Local governments in Maryland may have an easier time getting their insurance companies to shield them from claims by property owners who are damaged by old landfills and other latent environmental hazards.

Maryland's Court of Appeals ruled last week in a suit filed by Harford County that insurance companies that provided protection from pollution claims under comprehensive general liability coverage might have to pay the cost of expenses incurred by its policy-holders for damages that occurred decades ago.

The unanimous opinion of the state's highest court, written by Chief Justice Robert C. Murphy, said insurers could be held responsible for damages that occur while policies are in effect, -- even if problems are not detected until after policies expire.

Harford County is seeking liability coverage from three companies for five landfills under policies it held from 1958 to 1982.

Fourteen Maryland jurisdictions -- including Anne Arundel, Carroll, Howard and Baltimore counties -- had filed supporting motions.

"This is a major step forward for policy-holder protection in the state of Maryland," said former U.S. Sen.

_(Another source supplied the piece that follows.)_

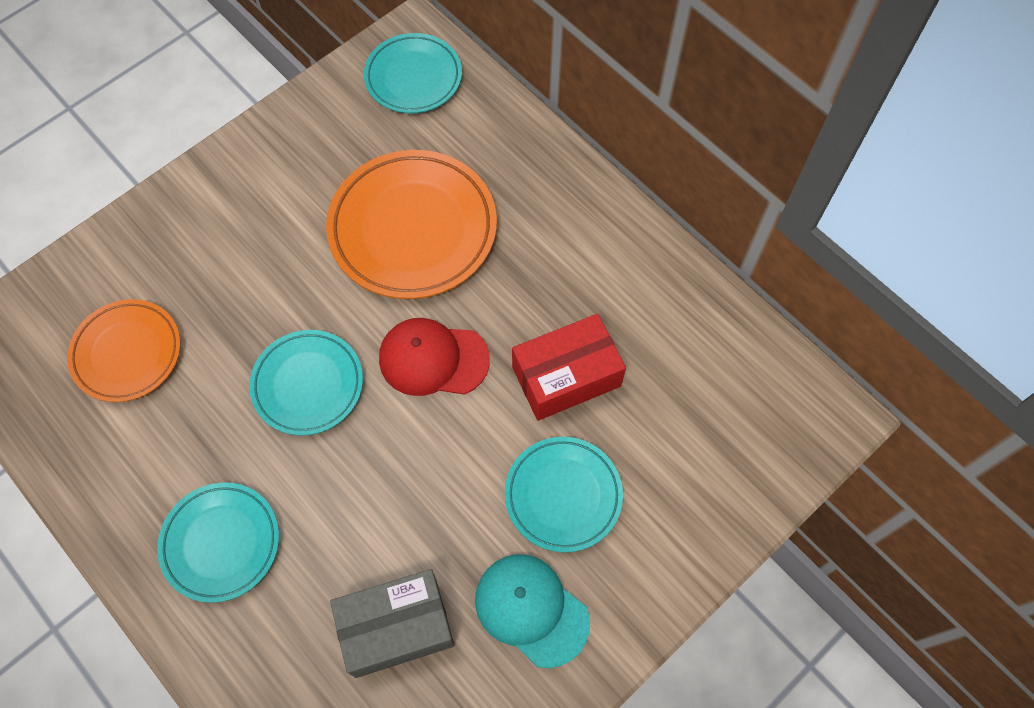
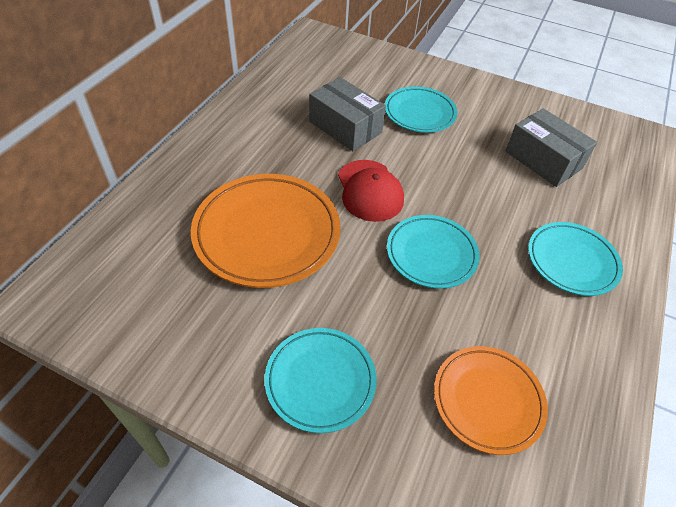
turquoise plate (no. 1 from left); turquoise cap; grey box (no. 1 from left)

Joseph D. Tydings, who argued the appellate case for Harford. "This restores coverage to businesses, counties and towns that purchased these policies during the '50s, '60s, '70s and early '80s."

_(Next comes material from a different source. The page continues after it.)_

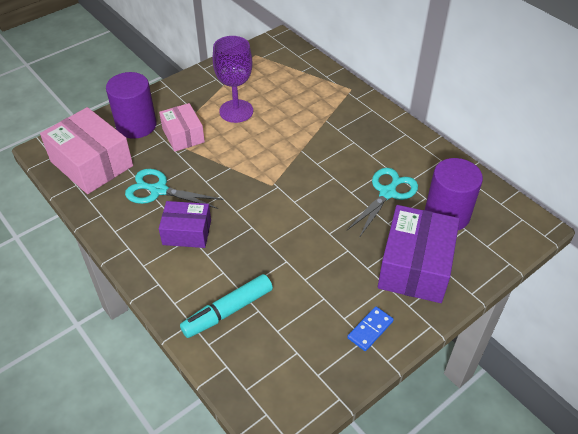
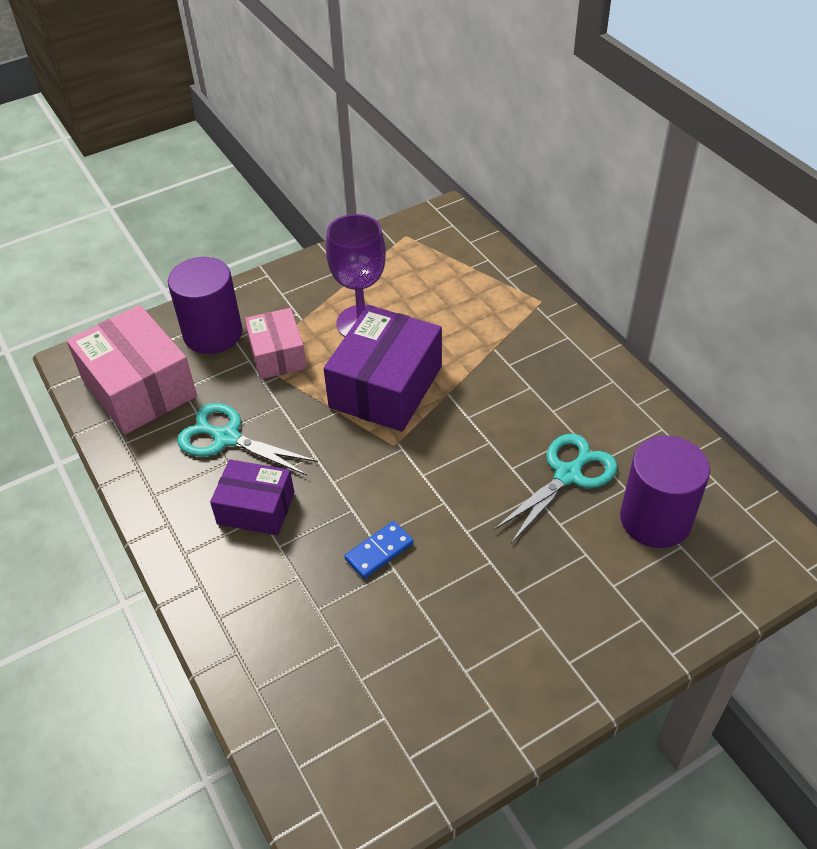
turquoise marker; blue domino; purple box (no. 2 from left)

The county filed a lawsuit in August 1990 in Harford County Circuit Court against Harford Mutual Insurance Co., the Home Insurance Co. and the Insurance Co. of North America (INA). The case was transferred to Baltimore County after insurance companies said they could not get a fair trial in Harford County.

The county carried comprehensive general liability coverage to protect it from millions of dollars of property damage claims from the operation of five sanitary landfills. It was insured by INA from 1958 to 1964; Harford Mutual 1965 to 1980, and Home Insurance 1980 to 1982.

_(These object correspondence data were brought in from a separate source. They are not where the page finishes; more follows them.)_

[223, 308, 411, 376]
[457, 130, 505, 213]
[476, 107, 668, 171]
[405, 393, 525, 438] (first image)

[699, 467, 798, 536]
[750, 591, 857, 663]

Harford is seeking to recover at least $5 million in claims and cleanup costs for the landfills, said Catherine J. Serafin, another attorney for the county. She said the county also wants to recover money spent to defend itself against claims.

In 1982, after the last policy expired, the county discovered that pollutants from its landfills had leached into ground water, causing contamination to property owned by private residents and developers. A number of claims were filed against Harford. It then sued the insurance companies in 1990 to recover damages.

The Court of Appeals ruling establishes a precedent in Maryland for the period of the coverage in cases involving landfills and other facilities where damages could occur over a long period of time.

The case still must go back to Baltimore County Circuit Court, which has to decide other issues.

Insurance companies had argued before the appeals court that they should not be responsible for latent environmental problems because the value of the affected property does not drop until after the damage is discovered.

Albert J. Mezzanotte Jr., a lawyer for Harford Mutual, said that neither the insurers nor the county had anticipated the &r; environmental problems from leaching landfills when the policies were written. "We were not intended, in any way, shape or form, to provide coverage for those problems," he said.